Yeah, the arc encoders would be nice to have. My current setup struggles when it has to transcode AV1 streams. At least it can use HW acceleration for the encode phase.
Someone mentioned driver support may be iffy. Sounds like you didn't hit any major issues there? I'd also likely be running Debian on it and using ZFS for my filesystem/LVM. Probably boot it from NVME and use all 6 SATA connectors for the pool drives.
yeah you just have to be aware that debian 12 might not by deefault, have the correct kernel needed for hardware acceleration, so youd have to go into debian testing to compile it yourself. If you attempt to cpu encode your way through things, you'd only get a couple of streams before it bogged itself down.
I'm not 100% sold on running my media server on the NAS. It's currently a separate box, and I'm still mostly leaning toward keeping it that way and letting the NAS just be a NAS.
This CPU has quick sync so should not be a problem. I doubt you will need more than 3-4 4k to 1080 transcodes if you are remotely considering this board so it should not be an issue.
My only concern with these one off mb manufacturers is driver support in your os of choice including Linux variants.
True. I wasn't factoring in Quck Sync. My current media server uses that for transcoding, so should be fine on that too. Good point. Yeah, 3-4 streams is the most it ever sees at once, usually 1-2.
My only concern with these one off mb manufacturers is driver support in your os of choice including Linux variants.
Also good point. Cursory checking shows the JMB585 SATA interface, i220-V intel NIC, and RTL8125B NIC should all have in-kernel driver support in recent Linux releases. Not sure about any other motherboard peripherals, but at least those seem to be supported. Definitely something to keep in mind. Thanks!

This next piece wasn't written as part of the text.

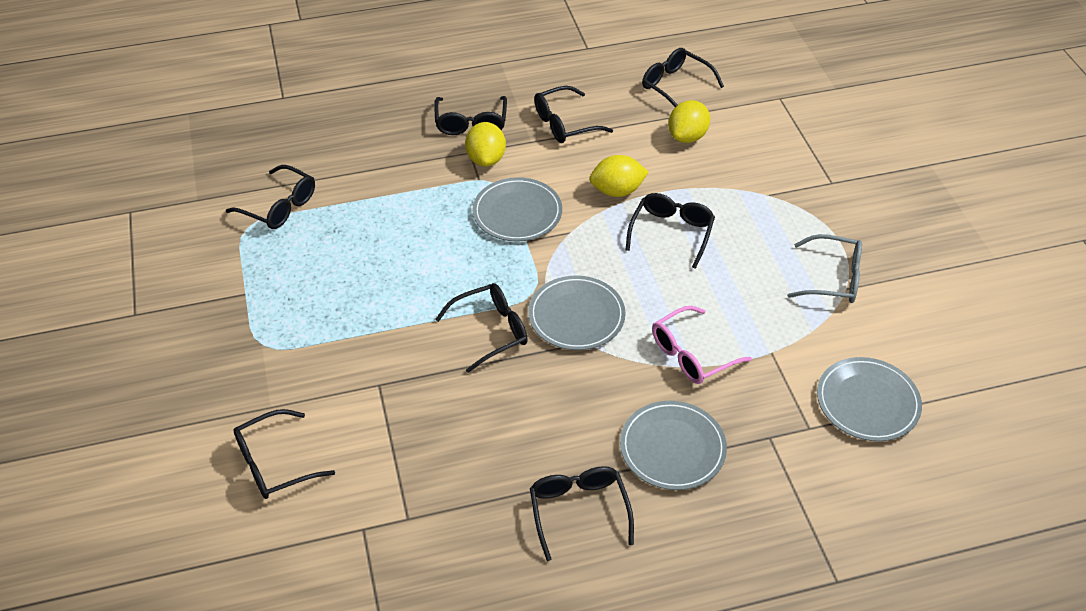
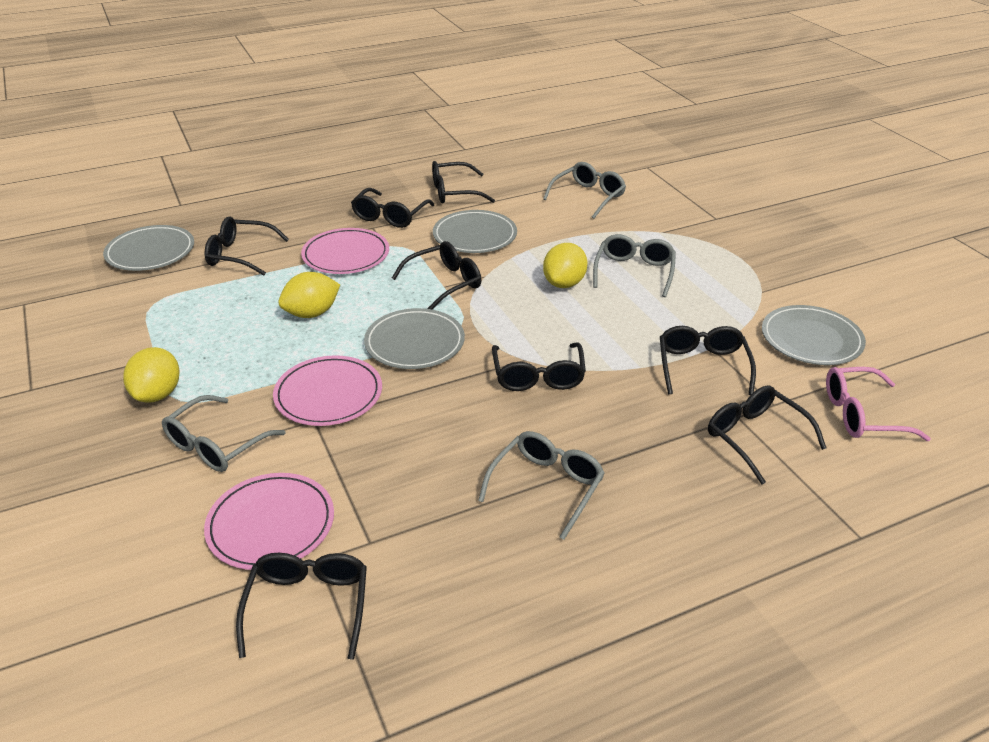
grey glasses: 1 -> 4
pink plate: 0 -> 3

Most PCBs, even really cheap ones, are made from FR-4, which is a very robust fibreglass. It's would be a pretty decent choice for drone components in general.
Not drones, but Carl Bugeja on YouTube makes some fascinating machines almost entirely out of PCBs (although he uses a lot of flex PCBs, not just FR-4).
Anyone know what the throughout would look like on that? Would love to use it for SSDs if it’s fast or spinning disks if it could run at a reasonable rate.
One lane of pcie. Gen 2 for raspberry pi. Maybe gen 3 for other boards. So, 5-8gbit/s total. Compared to SATA 3 which is 6gbit/s, and there are 5 of those if the esata* port can go that fast.